Alla debolezza della politica interna, in cui ogni giorno perdeva terreno, C. cercò rimedio, ma invano, con la politica estera. Costituì piccoli sovrani vassalli dell'Impero, che fossero creature sue. Così nel 37 concesse una tetrarchia in Palestina ad Agrippa nipote di Erode, già imprigionato da Tiberio, e restituì il regno di Commagene ad Antioco, preferendo evidentemente un loro governo in apparenza autonomo all'amministrazione dei funzionarî romani, della cui potenza sospettò sempre, come si vede dalle condanne capitali del prefetto di Egitto, Avillio Flacco, e del legato di Pannonia, Calvisio Sabino (38 d. C.). Nel 39 cercò di restaurare il suo prestigio con una marcia militare sul Reno, dove nessun pericolo si profilava; ma essa fu turbata dalla scoperta di una congiura di senatori promossa da Cn. Cornelio Lentulo Getulico. Poiché nemmeno la spedizione in Germania serviva a riconsolidare la sua sovranità, C. pensò nel 40 una più ampia intrapresa, la conquista della Britannia, approfittando della discordia tra il re Cunobellino e suo figlio Ammino, che si era rivolto al suo aiuto. Ma alla minaccia dell'invasione romana, i dissensi vennero meno, e C. non ebbe il coraggio di continuare l'impresa, che pertanto cadde nel discredito generale e ci è narrata dalle fonti antiche quale una vera commedia. Dopo queste imprese fallite, C. tornò in Italia affatto esautorato. Anche la brutale sensualità cooperava a creargli odî personali. Una seconda congiura fu scoperta; una terza, di cui era a capo, tra molti senatori e cavalieri, il tribuno Cherea, riuscì a sorprendere l'imperatore che tornava il 24 gennaio 41 dai ludi palatini e lo uccise. C. moriva vittima di una politica che aveva cercato di trasformare il potere imperiale in Roma senza comprendere né le classi dirigenti né i sudditi: politica dunque, più che di un pazzo, di un inesperto, portato a rendere sempre più aspra la sua reazione, quanto maggiori erano le resistenze che incontrava, incapace poi per il suo carattere e i suoi vizî di assicurarsi fedeli collaboratori.

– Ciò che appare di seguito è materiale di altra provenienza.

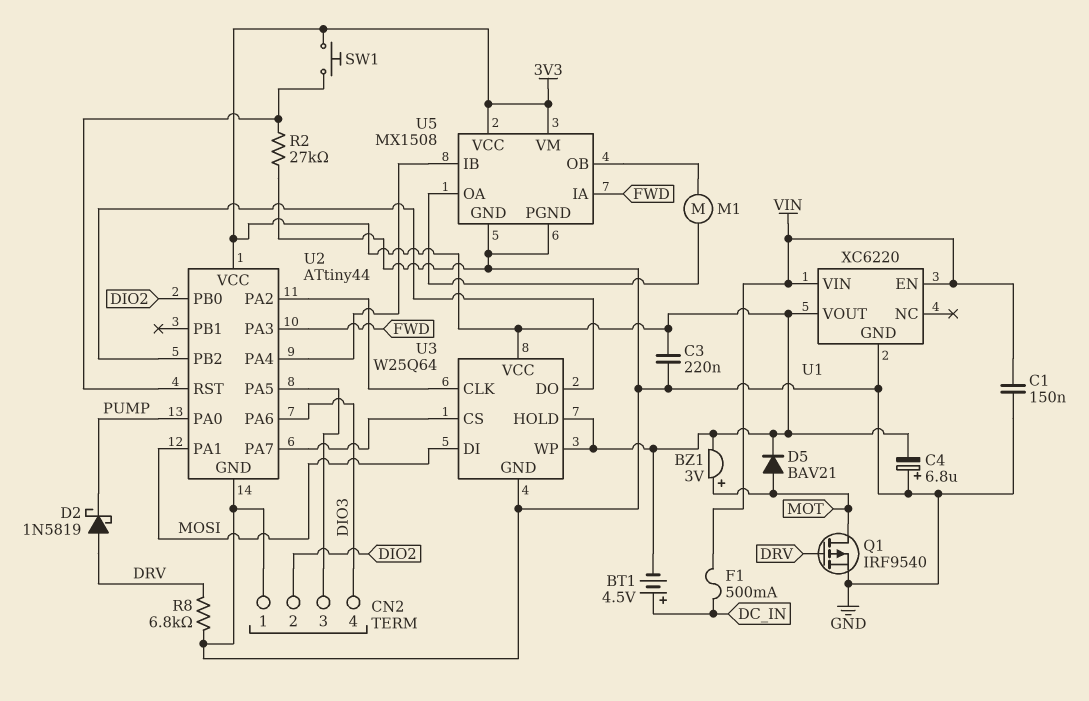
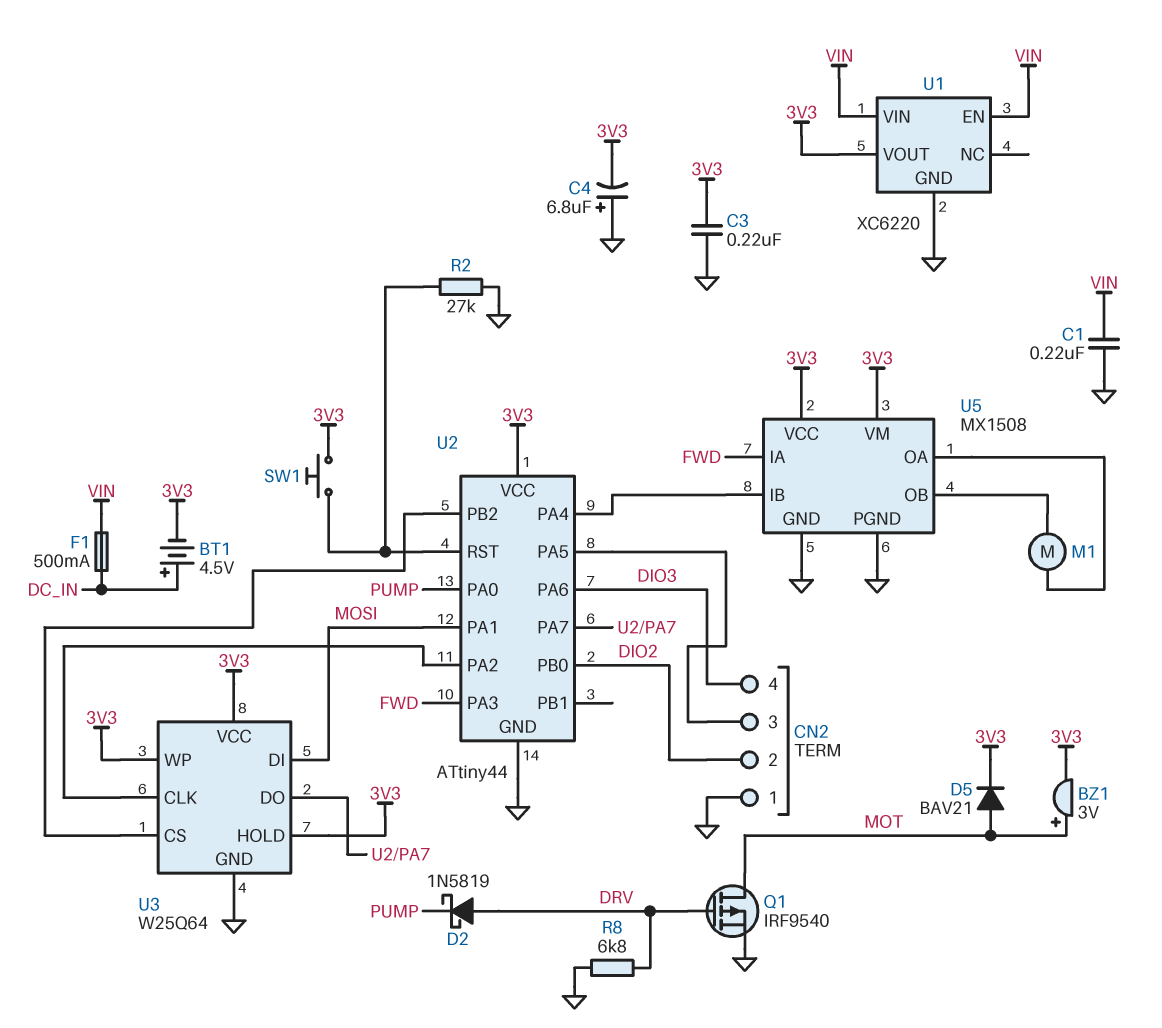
C1: 150nF (GND, VIN) -> 220nF (GND, VIN)
U3 pin CS: U2/PA7 -> U2/PB2
U3 pin DO: U2/PB2 -> U2/PA7

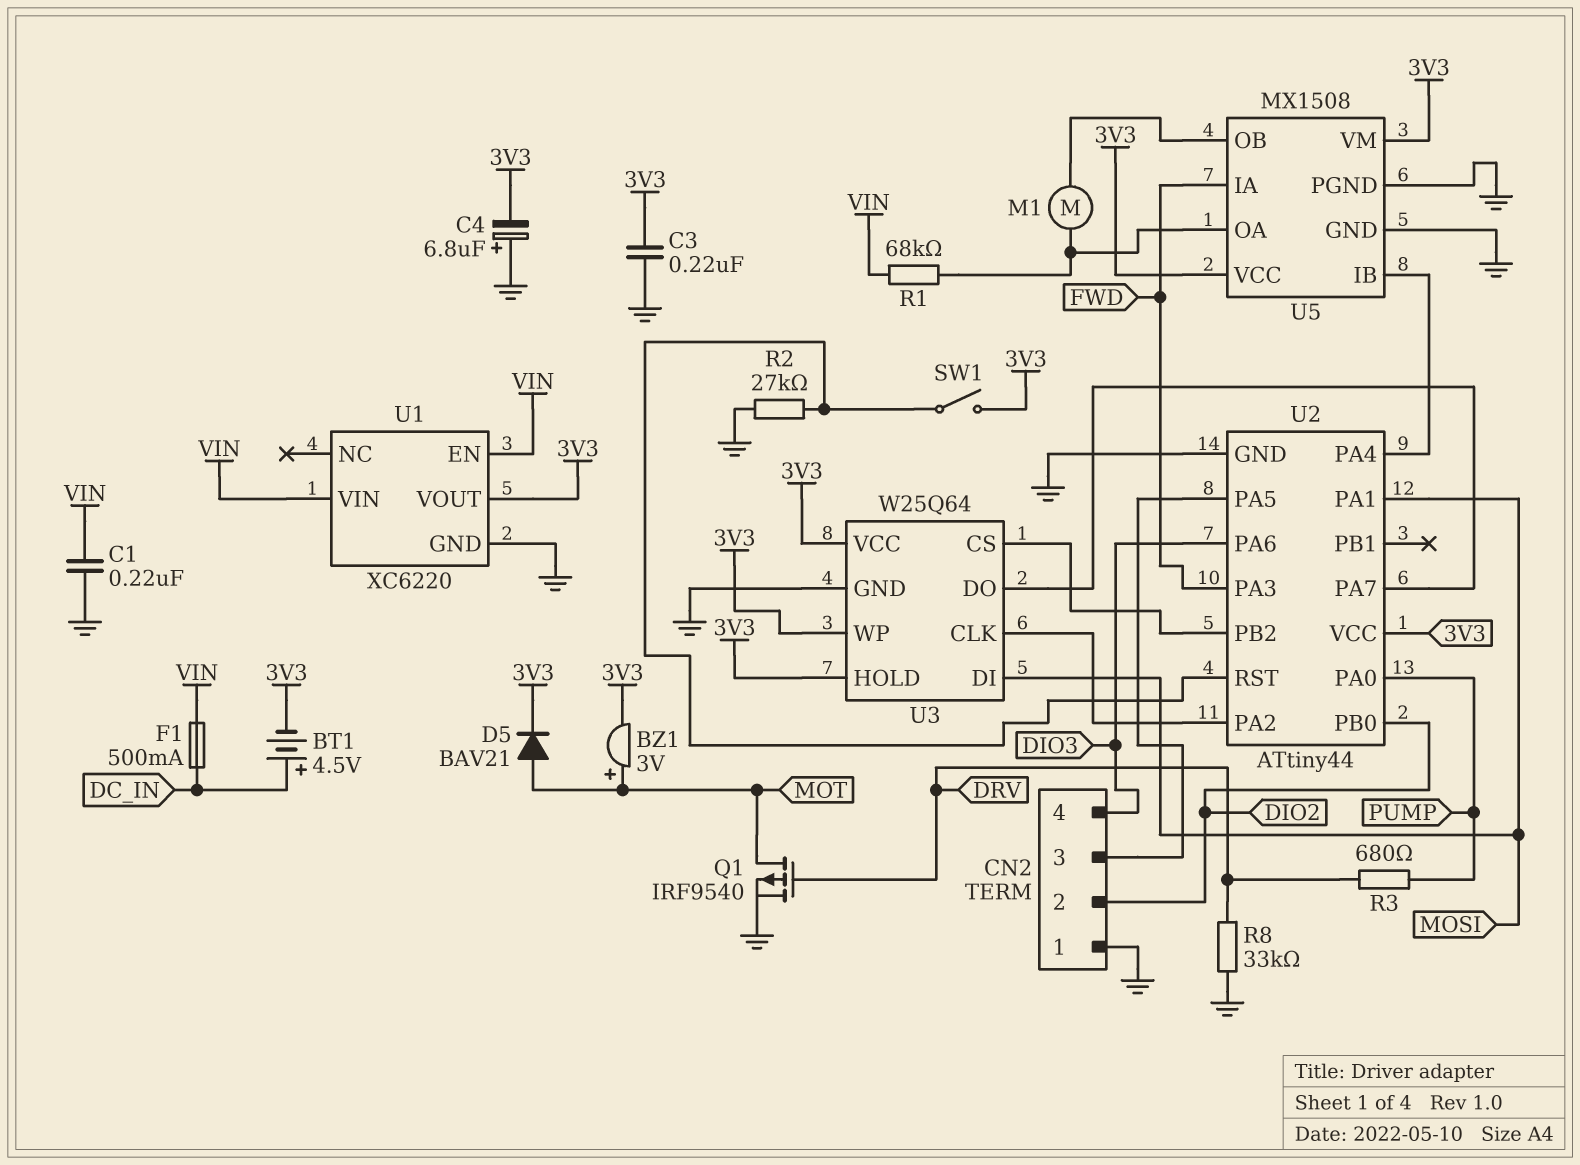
D2: schottky 1N5819 (A DRV, K PUMP) -> none
R1: none -> 68k (U5/OA, VIN)
R3: none -> 680 (DRV, PUMP)
R8: 6.8k (DRV, GND) -> 33k (DRV, GND)
SW1: button (3V3, U2/RST) -> switch (3V3, U2/RST)

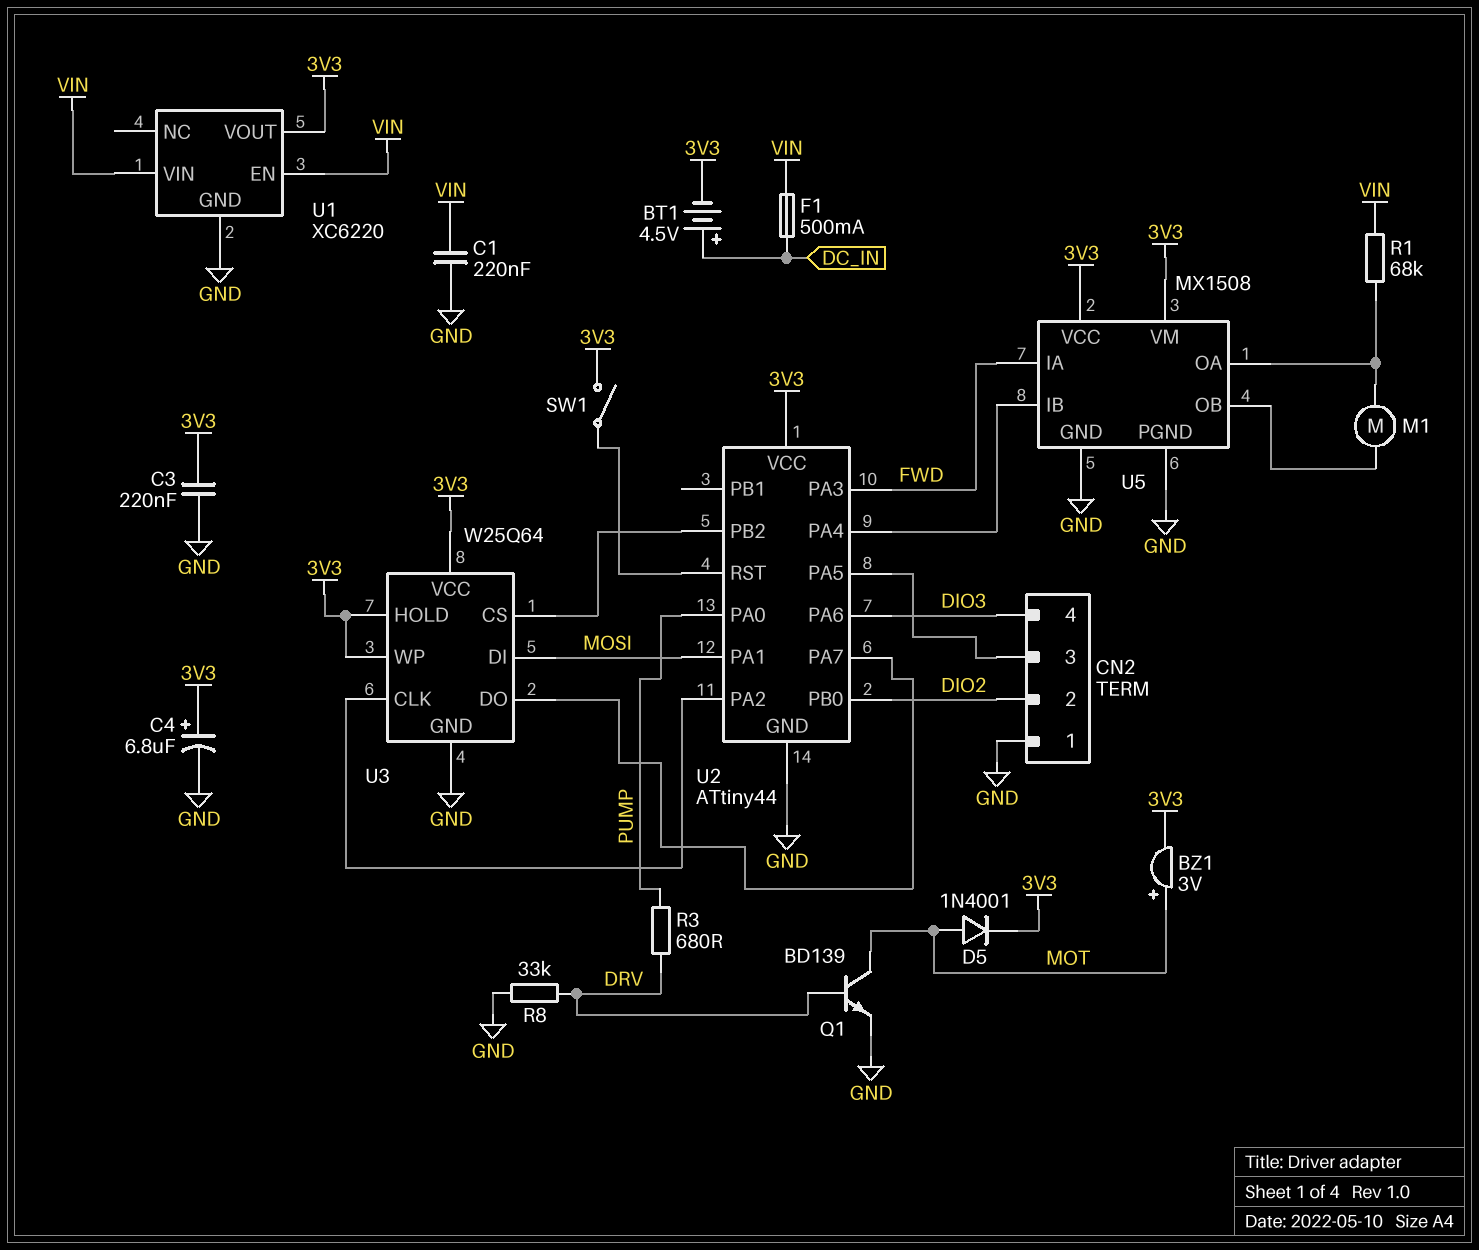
C4: 6.8uF (plus GND, minus 3V3) -> 6.8uF (plus 3V3, minus GND)
D5: diode BAV21 (A MOT, K 3V3) -> diode 1N4001 (A MOT, K 3V3)
Q1: PMOS IRF9540 (G DRV, D MOT, S GND) -> NPN BD139 (B DRV, C MOT, E GND)
R2: 27k (GND, U2/RST) -> none

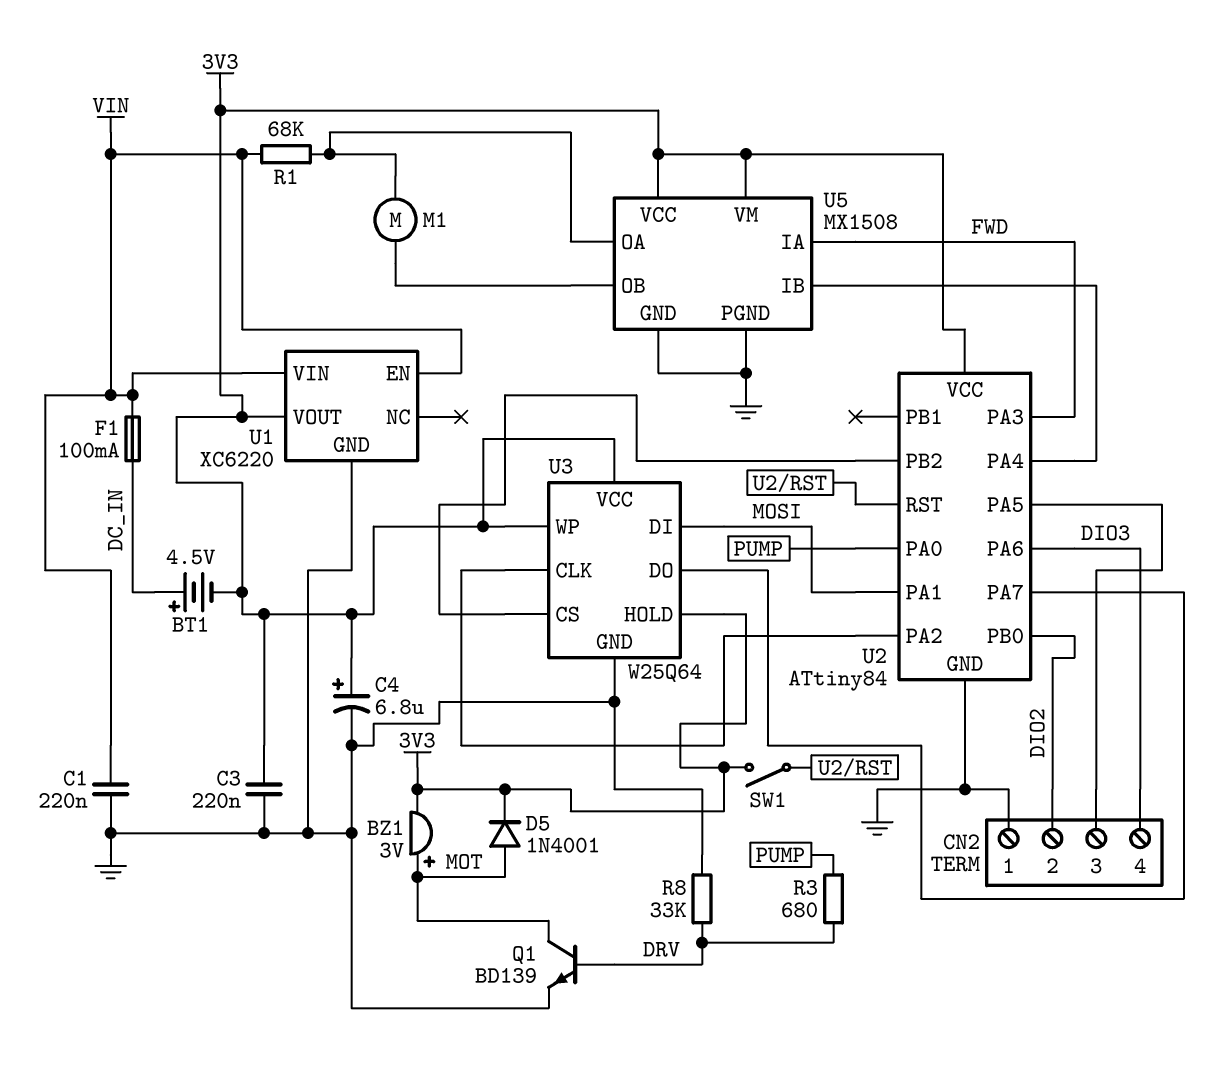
F1: 500mA (DC_IN, VIN) -> 100mA (DC_IN, VIN)
U2: ATtiny44 -> ATtiny84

Fonti: Suetonio, Caligula; Dione Cassio, LIX; Giuseppe Flavio, Antiquitates Judaicae XVIII, 166; XIX, 161; Filone, Legatio ad Gaium, In Flaccum.
Bibl.: Vaglieri, in De Ruggiero, Dizion. epigrafico, II, col. 31 segg.; Willrich, in Klio, III (1903), p. 85 segg., 288 segg., 397 segg.; M. Gelzer, in Pauly-Wissowa, Real-Encycl., X, col. 381 segg.; Dessau, Geschichte der römischen Kaiserzeit, II, Berlino 1926, p. 104 segg. Inoltre: C. Jullian, Histoire de la Gaule, IV, Parigi 1914, p. 161 segg.; Riese, Feldzug des Caligula an den Rhein, in Neue Heidelberg. Jahrbücher, VI (1896), p. 152 segg.; Lugand, Suétone et Caligula, in Revue des Études anciennes, XXXII (1930), p. 9 segg.